Con la infancia terminó la sumisión fingida de Simone "yo estaba condenada a la mentira".[Nota 127] Y la oposición se convierte en franca rebeldía. Hacia los doce años se libera del pesado yugo que le habían impuesto. Por naturaleza Simone era radical --o todo o nada-- y decide afrontar las consecuencias de su nueva vida. Había perdido la fe. "Comprendí --asegura-- que nada me haría renunciar a los placeres de la tierra. 'Ya no creo en Dios' me dije un día como del modo más natural. Si hubiera creído en él, no habría consentido en mi interior ofenderle. Yo había pensado muchas veces que todo lo de este mundo nada valía comparado con la eternidad; él valía más que todo; yo lo amaba; ahora de pronto ya no se hacía sentir: todo esto se debía a que su nombre no hacía más que recubrir un espejismo. La idea que yo tenía de él se había sublimado de tal modo que había perdido los contornos, ya nada tenía que ver con la tierra y con la realidad. Su perfección excluía su realidad. Por eso encontré tan poco sorprendente su ausencia en mi corazón y en el cielo. No lo negaba para quitarme de encima un estorbo, más bien me daba cuenta de que ya no tenía nada que hacer en mi vida y concluí que había dejado de existir para mí".[Nota 128]

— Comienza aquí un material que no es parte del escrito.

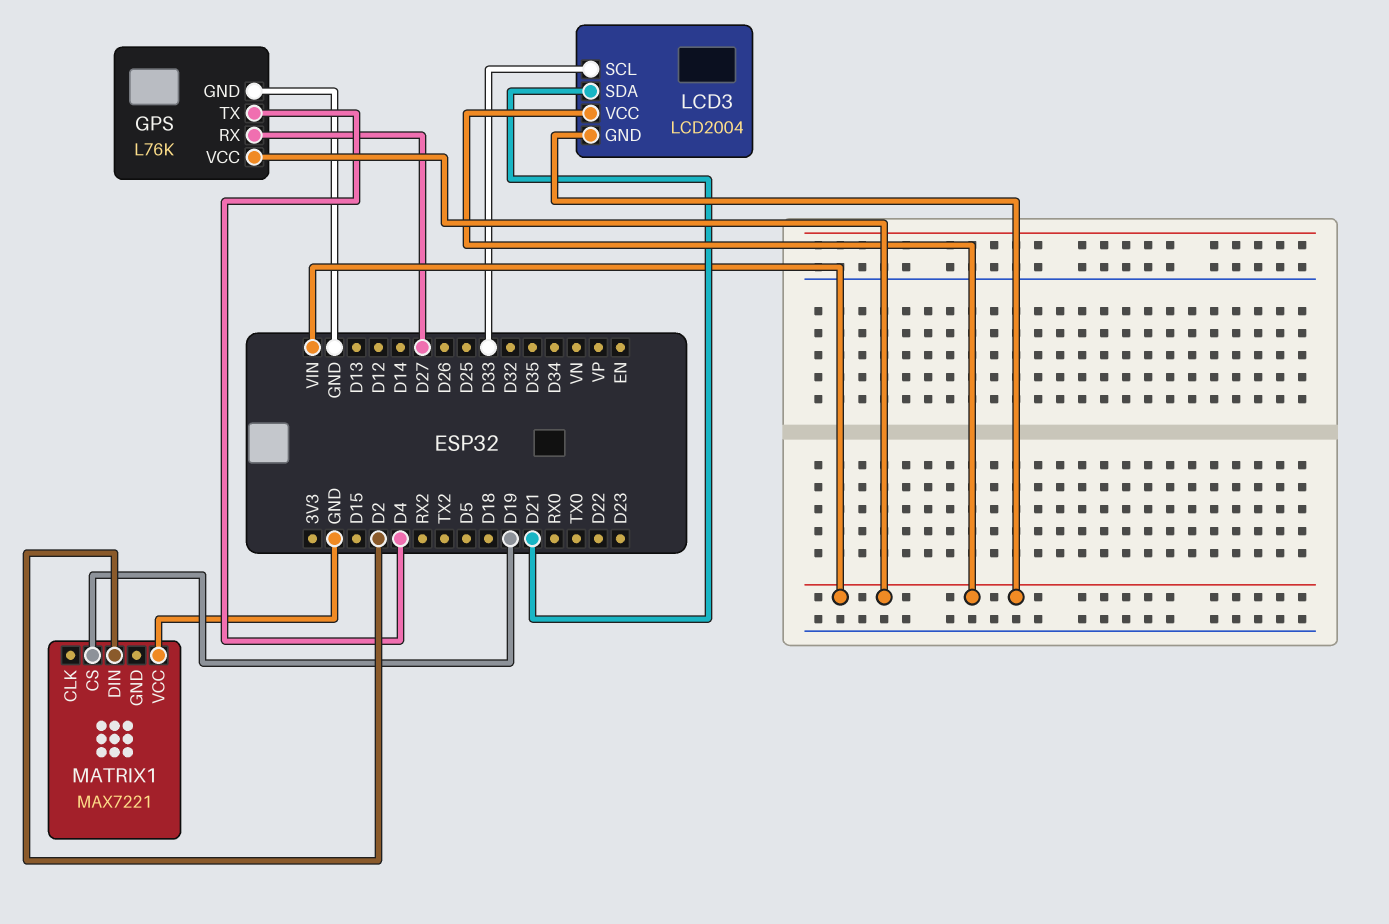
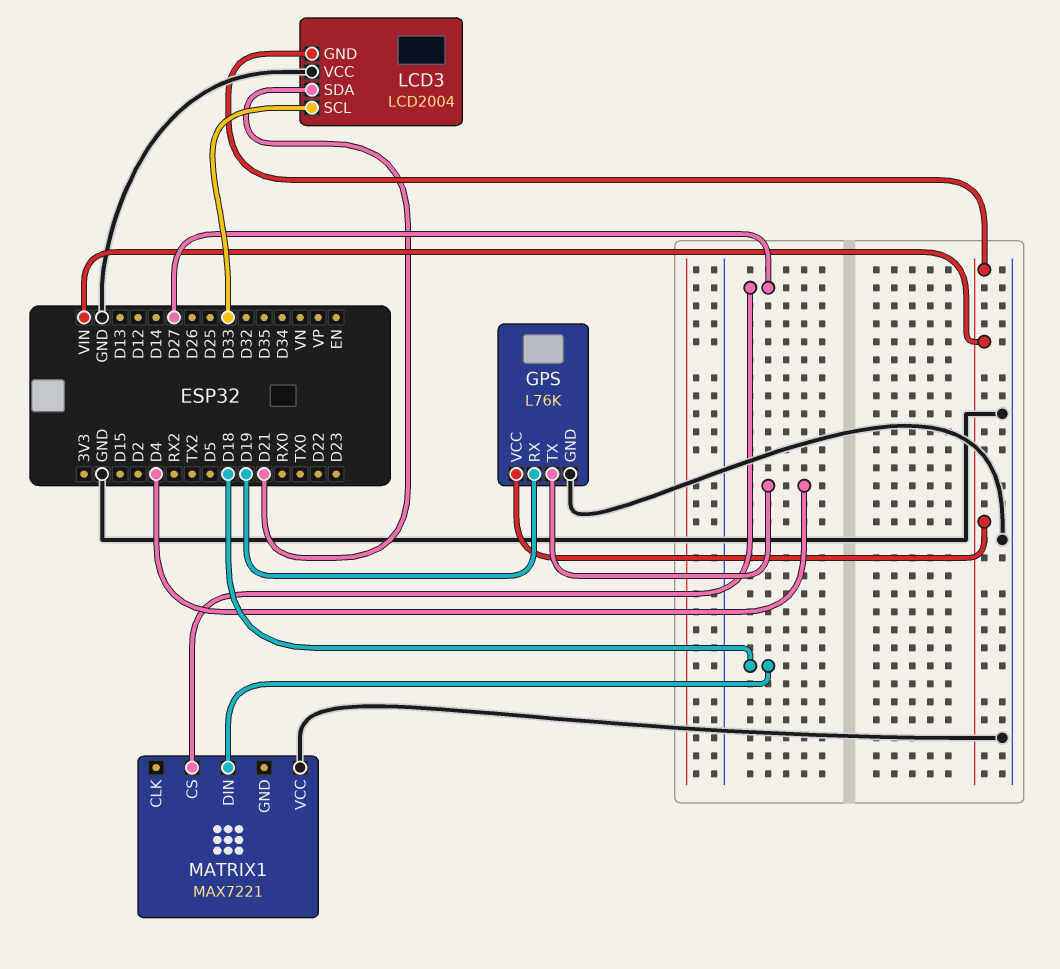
GPS pin RX: D27 -> D19
LCD3 pin VCC: VIN -> GND
MATRIX1 pin CS: D19 -> D27
MATRIX1 pin DIN: D2 -> D18

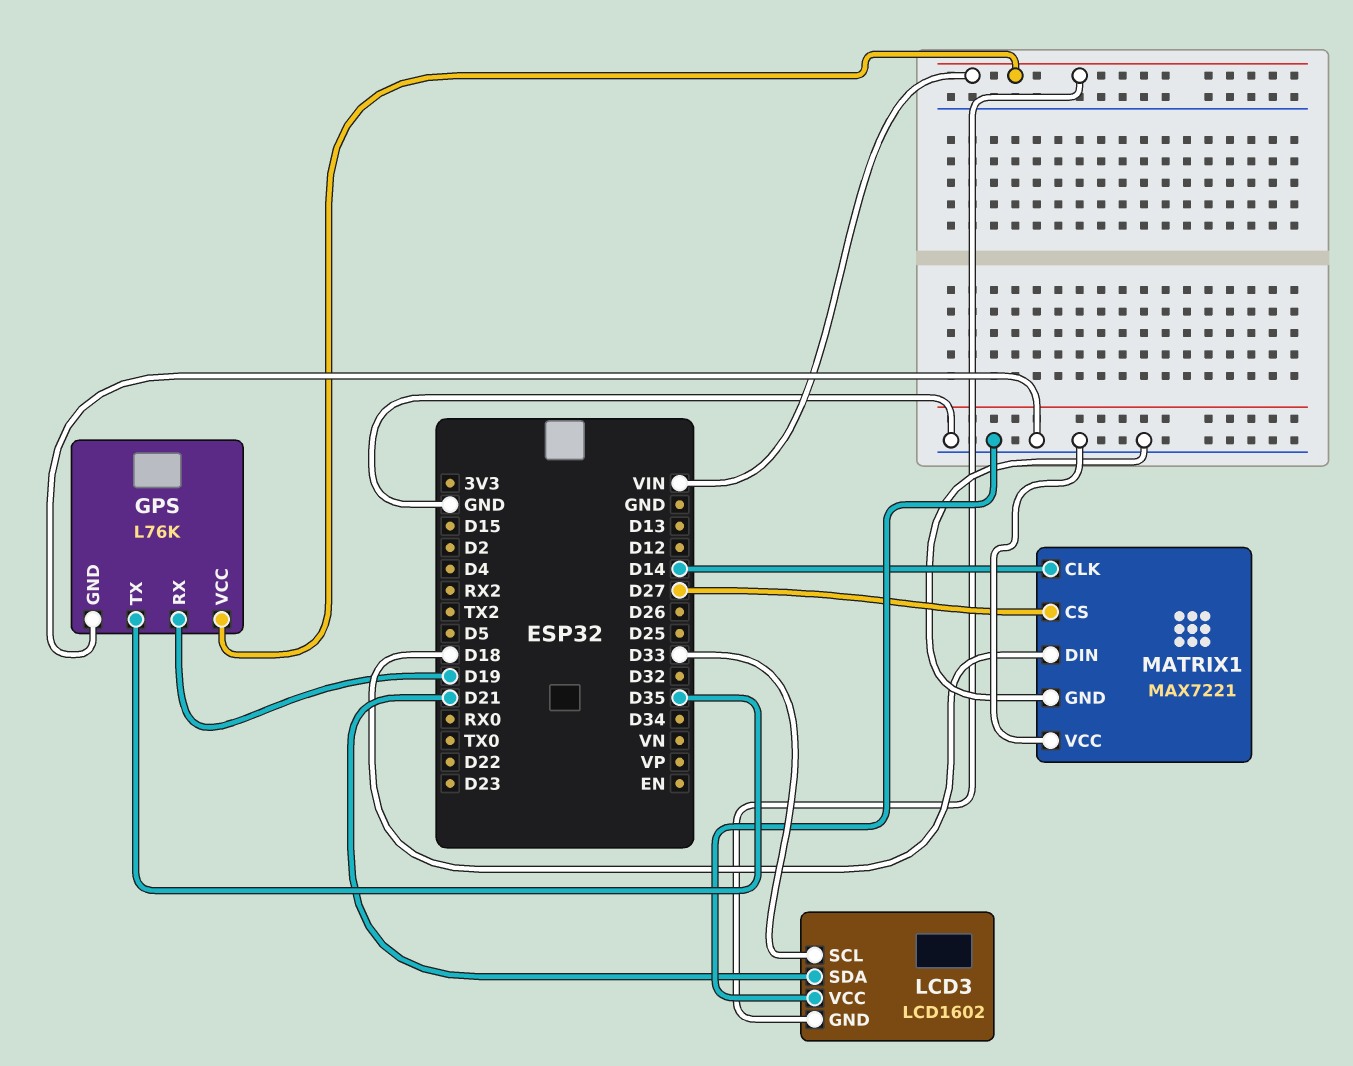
GPS pin TX: D4 -> D35
LCD3: LCD2004 -> LCD1602
MATRIX1 pin CLK: none -> D14
MATRIX1 pin GND: none -> GND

Rechazó al Dios recibido de los adultos, al Dios impuesto. Y ella, Simone, no quiere imposiciones. Ha leído mucho y quiere ser ella misma, quiere encontrar por sí misma su camino en la vida. El Dios impuesto es irreal. Y Simone ya no cree: "tenía que llegar fatalmente a esta decisión y liquidación. Yo era muy extremista para vivir bajo la mirada de Dios diciendo al mundo sí y no. Por otra parte me había repugnado saltar con mala fe de lo profano a lo sagrado y afirmar a Dios viviendo sin él. No podía hacer componendas con el cielo. Por poco que se le rehúse, es demasiado si Dios existe; por poco que se le conceda, es excesivo si no existe. Desde que he visto claro, corté por lo sano".[Nota 129] Y más adelante asegura: "mi incredulidad no vaciló jamás". Ya no tiene opresión religiosa ni opresión familiar; es ella misma, ha conquistado la añorada libertad. Pero queda sola, radicalmente sola. Se da cuenta de ello. Y asume con valentía esa realidad: "yo estaba sola. Sola: por primera vez comprendía el terrible sentido de esta palabra. Sola: sin testigo, sin interlocutor, sin recursos". Esta soledad es el precio de haber dejado de ser niña, y sobre todo de haber dejado de creer. Y al experimentar su soledad se da cuenta de que debe empezar a experimentar su libertad.